Остается – Глеб. По случайному и небрежному ротному прозвищу – Черепаха; по компенсирующему самоназванию – Корректировщик; утрата имени и безуспешные попытки его вернуть входят в тот синдром обезличенности, который настигает всех, кто принял знак зверя.

Глеб – бедный убийца. Он убил единственного в среде «товарищей по оружию» друга с традиционно братним именем Борис, убил, стреляя ночью на посту в невидимых перебежчиков, одним из которых его друг и оказался. Все остальные его фронтовые деяния: гибель кишлаков под корректируемым Глебовой рацией артобстрелом, пальба по таящимся где-то «духам» («Он стрелял, не зная, куда и в кого. Куда-то в кого-то. В того, кого нет»), – как бы вытекают из этого первичного убийства и, вольные или невольные, оправданные или нет, несут его печать. Сюжет на поверхности следует за сезонными сменами двухгодичной Глебовой службы, но в его подземелье напрягается и подрагивает пружина этой страшной завязки, чтобы раскручиваться и за пределами романа, в новой жизни Глеба, там, за пограничной рекой.

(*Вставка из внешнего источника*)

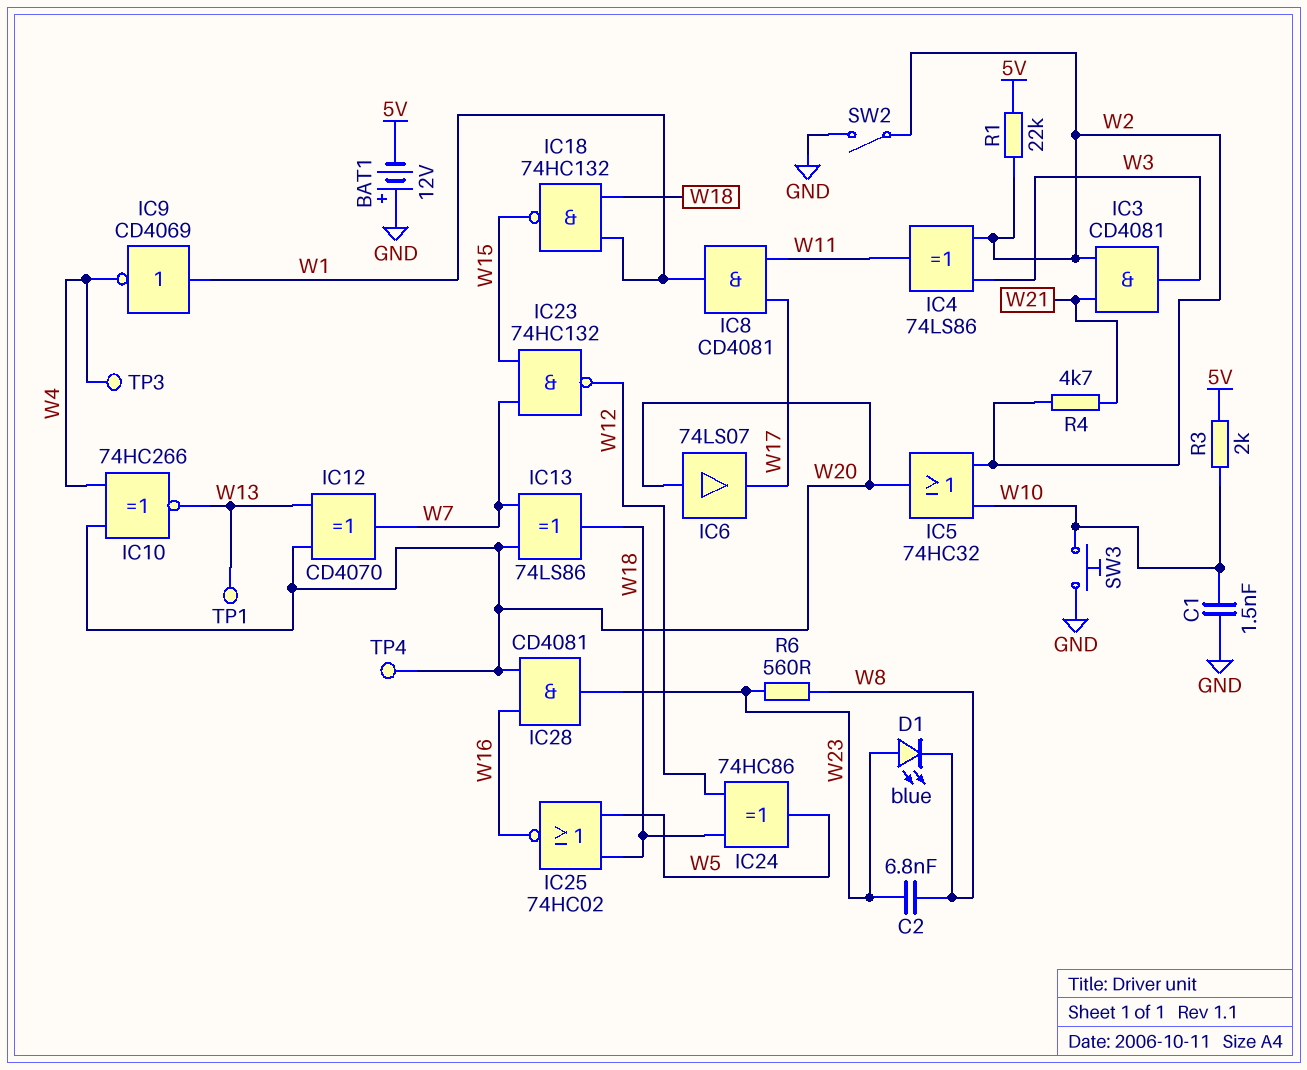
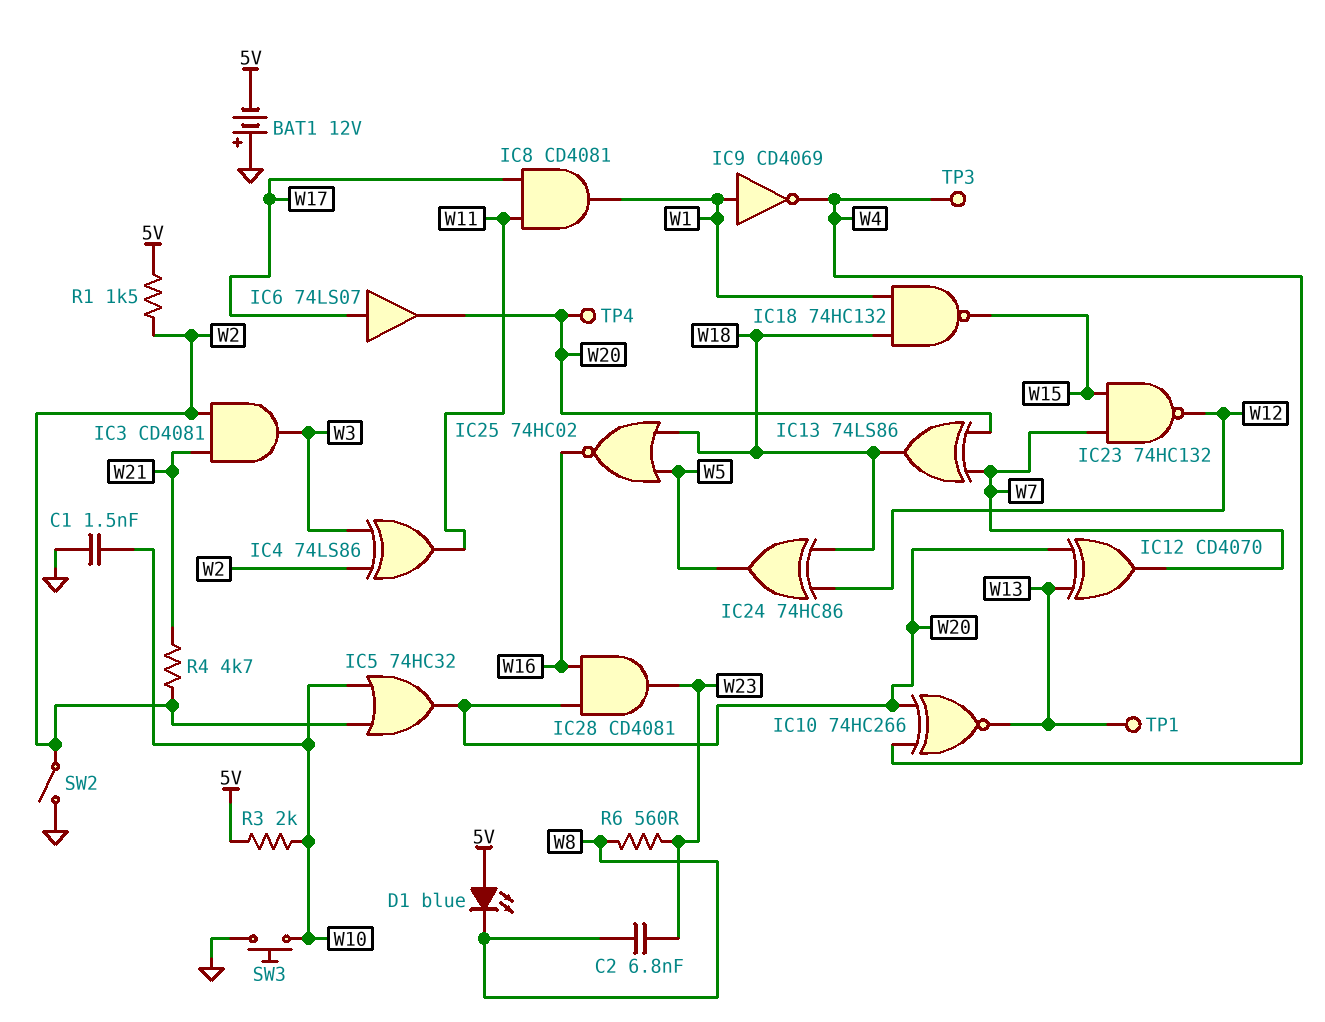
D1: LED blue (A W23, K W8) -> LED blue (A 5V, K W8)
IC6: buffer 74LS07 (in W20, out W17) -> buffer 74LS07 (in W17, out W20)
R1: 22k (5V, W2) -> 1.5k (5V, W2)

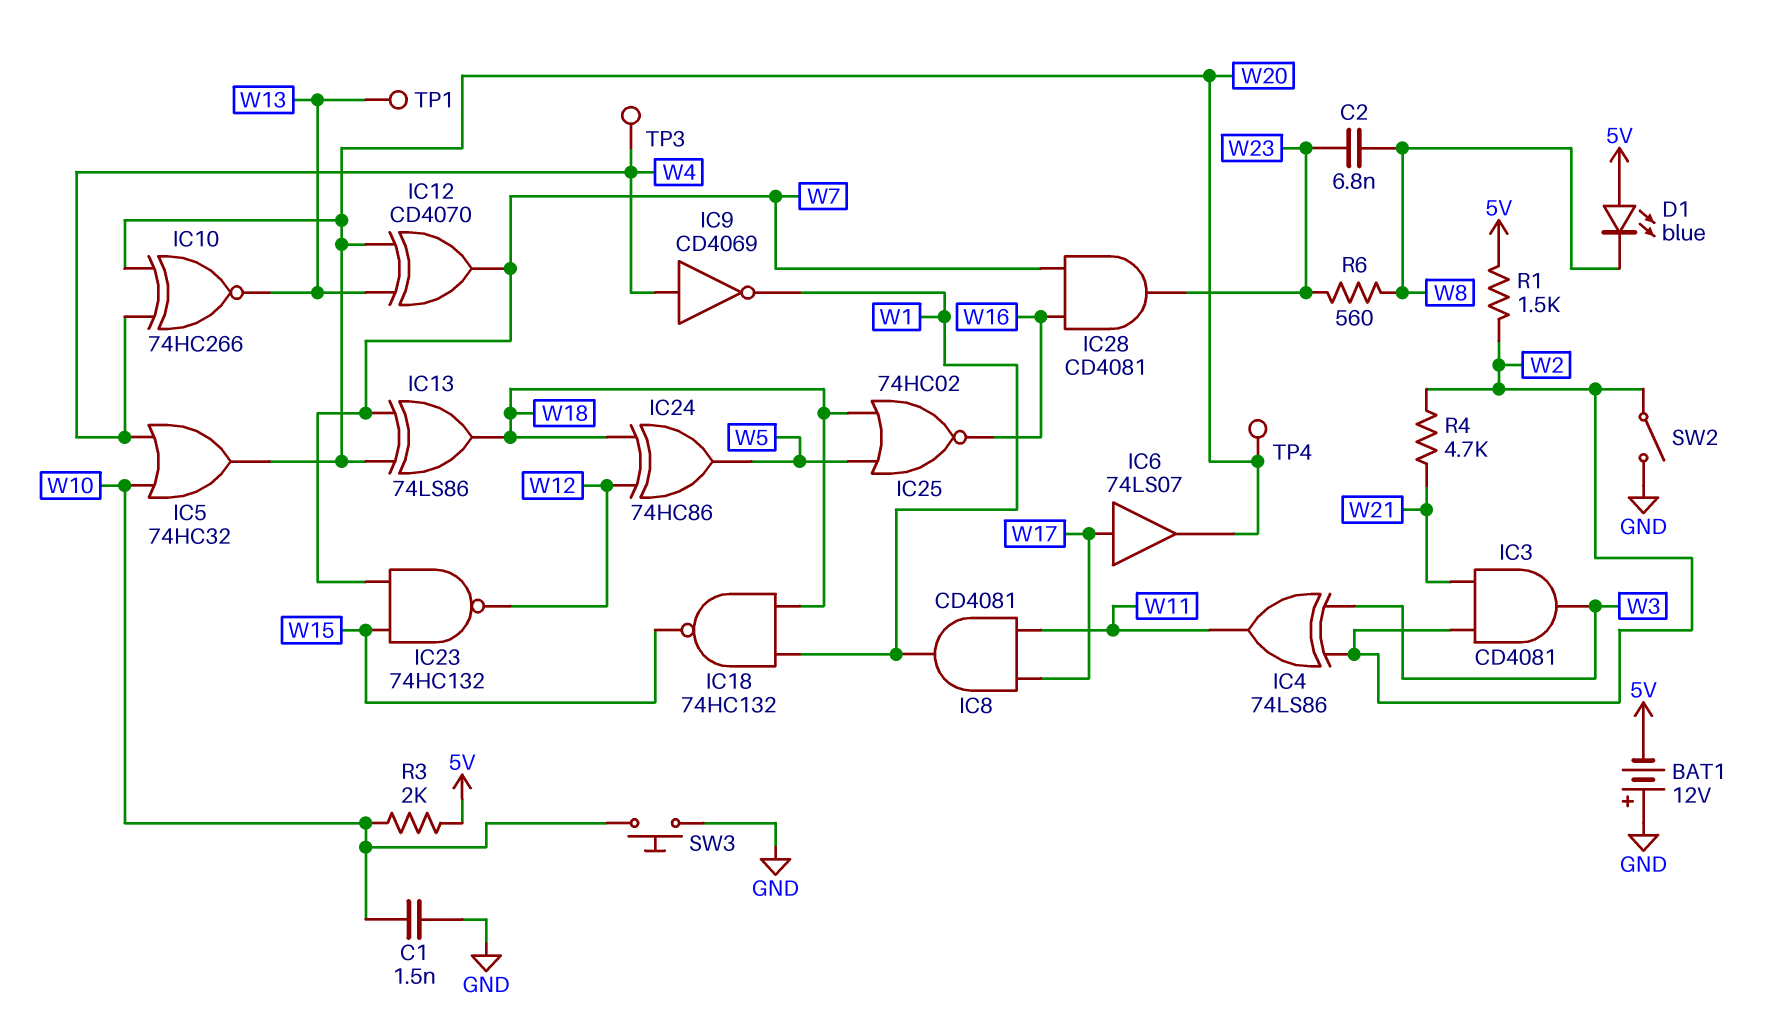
IC5: OR 74HC32 (in W2, in W10, out W20) -> OR 74HC32 (in W4, in W10, out W20)
IC9: NOT CD4069 (in W1, out W4) -> NOT CD4069 (in W4, out W1)
IC28: AND CD4081 (in W16, in W20, out W23) -> AND CD4081 (in W7, in W16, out W23)

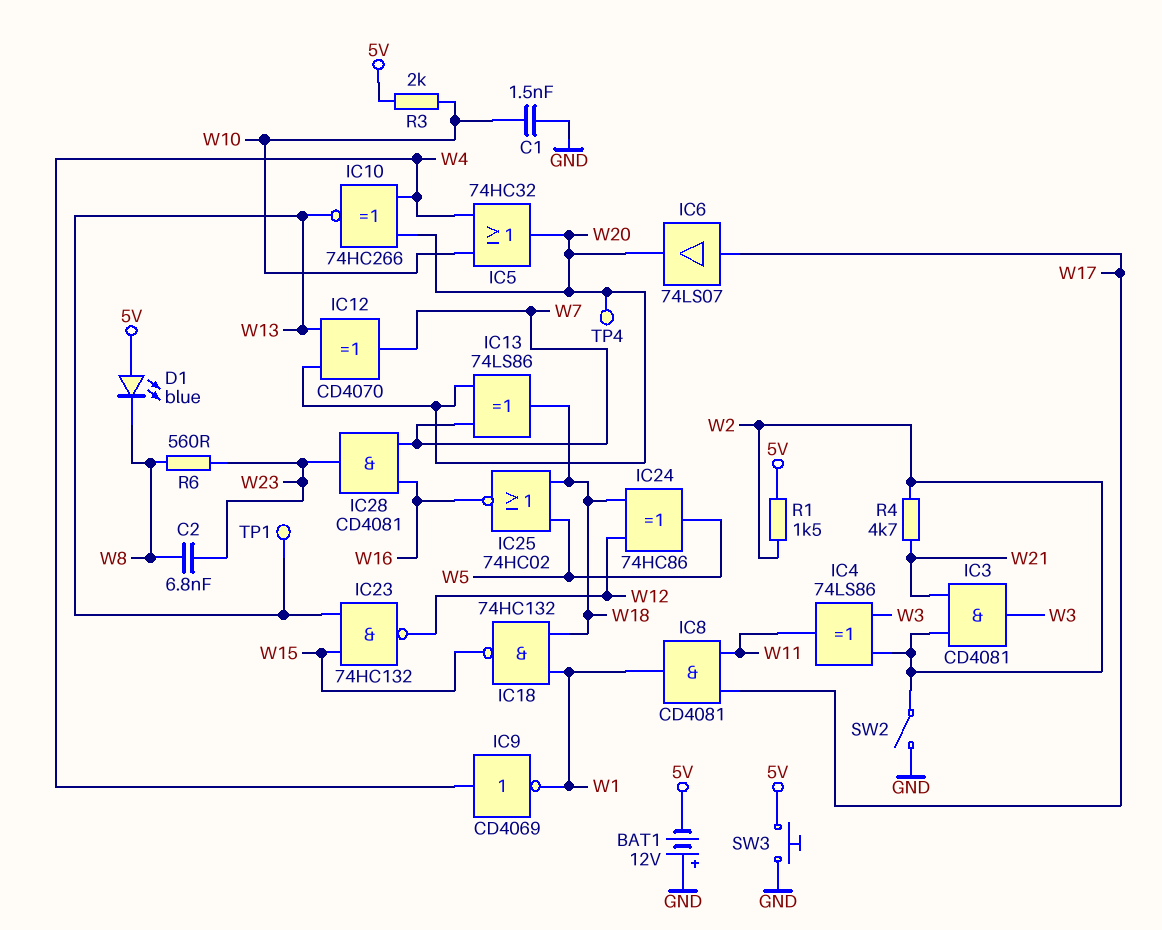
IC23: NAND 74HC132 (in W7, in W15, out W12) -> NAND 74HC132 (in W13, in W15, out W12)
SW3: button (GND, W10) -> button (5V, GND)
TP3: test point (W4) -> none

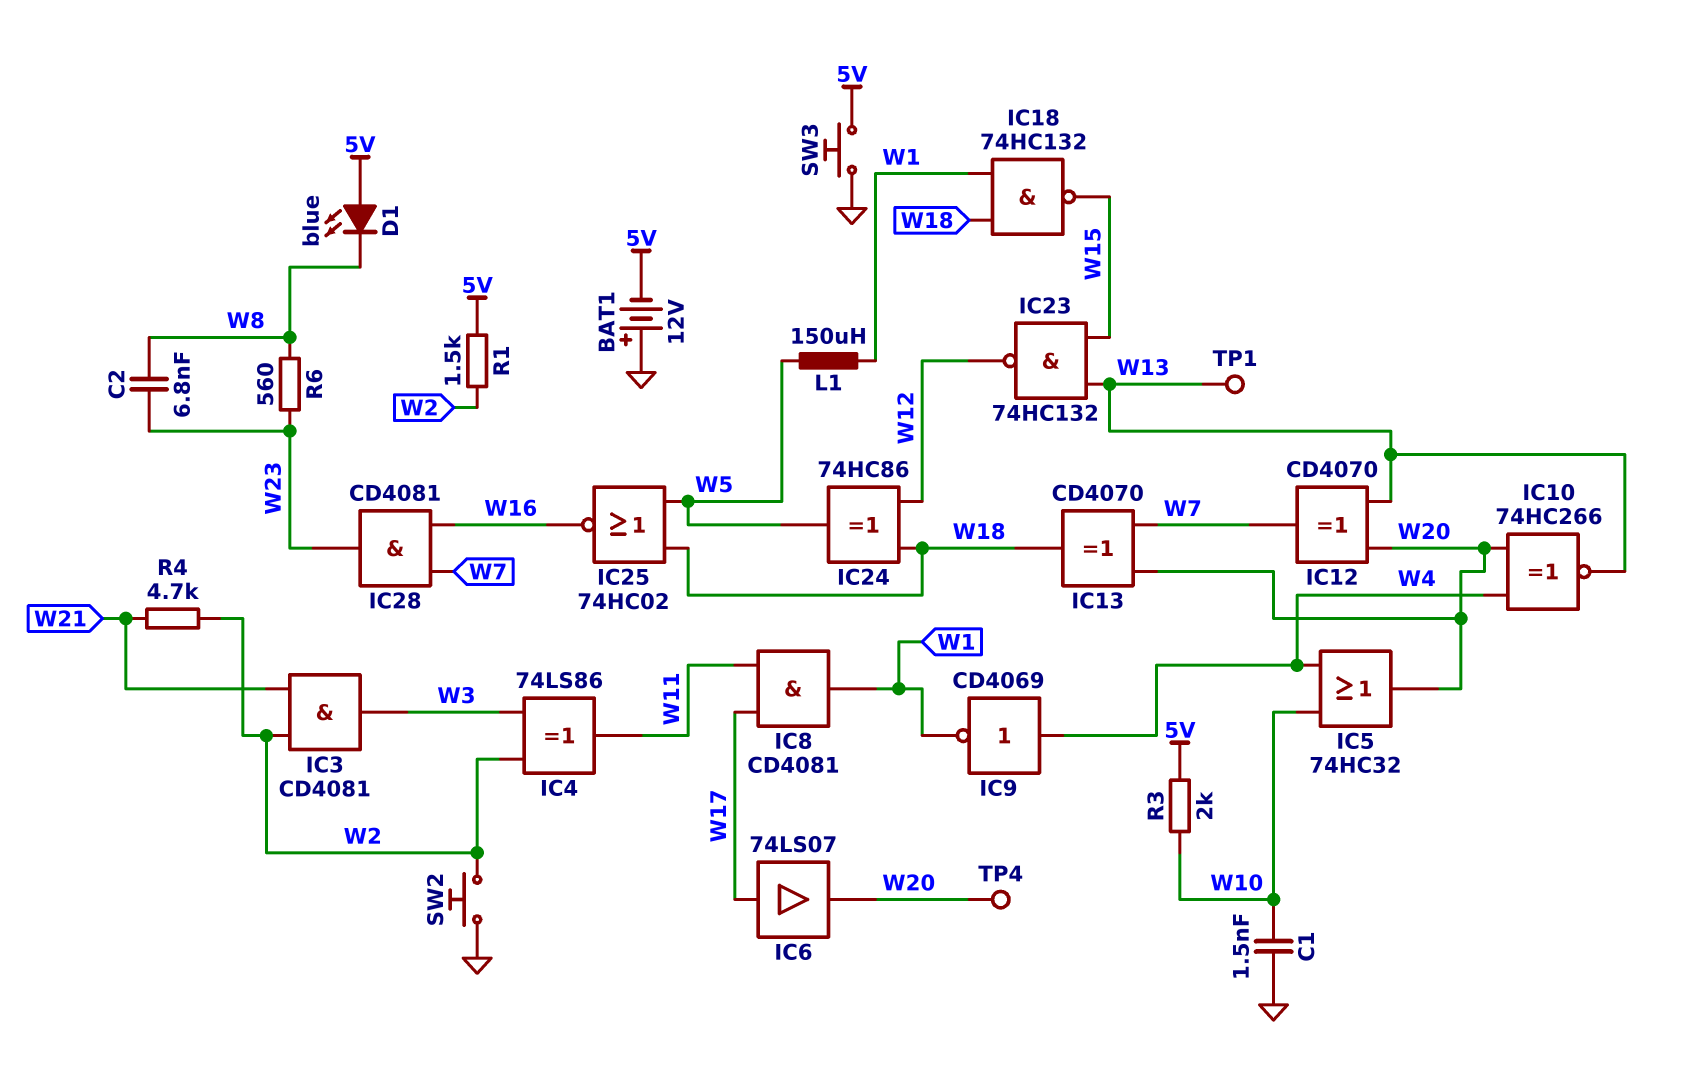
IC13: XOR 74LS86 (in W7, in W20, out W18) -> XOR CD4070 (in W7, in W20, out W18)
L1: none -> 150uH (W1, W5)
SW2: switch (GND, W2) -> button (GND, W2)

Но так ли виноват Черепаха и, собственно, в чем? Если взвесить обстоятельства происшествия, то в убийстве своего собрата он виновен не больше, чем Эдип в убийстве отца, и, скажем, куда меньше, чем герой Камю в убийстве как на грех подвернувшегося араба. Он, одуревший к тому же «от солнца и недосыпания» (тут-то и вспомнился мне Посторонний в жарком Алжире), стрелял даже как бы и не в людей – в скрытых ночной тьмой существ, глянувшихся сперва огромными варанами. Но, как Эдип отвергает ссылку на стечение обстоятельств, берет на себя ответственность за отцеубийство и тем самым, по принятому толкованию трагедии Софокла, утверждает свое человеческое достоинство перед лицом Рока, так и этот незадачливый солдат подъемлет бремя вины, а если и забывается, то загнанная внутрь, она возвращается к нему, одурманенному анашой и преследуемому совестью, в сновидениях, превращающих место злосчастного события в топографию адских блужданий. В этом своем самосознании Глеб не только жертва братоубийственного потока, но и трагический герой, ищущий в нем личную ориентировку.

Однако вспомним еще раз: Ермаков «пишет конкретно». Античная трагическая алгебра безвинной вины еще ничего не говорит о другом, взятом из иной духовной традиции, глубоко интимном, зачинающемся в трудноуследимых сердечных извивах понятии греха, на какое намекает новозаветный эпиграф романа: «… и не будут иметь покоя ни днем, ни ночью…» И если вначале, до всего случившегося, когда солдаты возводят под палящим солнцем очередное гарнизонное сооружение, Глебу кажется, что «никто не глянет с укоризною на них и не смешает язык их, чтобы остановить их, потому что небеса давно пусты», то в конце он чувствует на себе Взгляд: «Врата. Все позади. И утром они полетят… за реку, в Союз, где никто ничего не знает. Но кто-то и там будет знать. Кто?… Но кто-то еще там был, и он знает. И будет знать за рекой».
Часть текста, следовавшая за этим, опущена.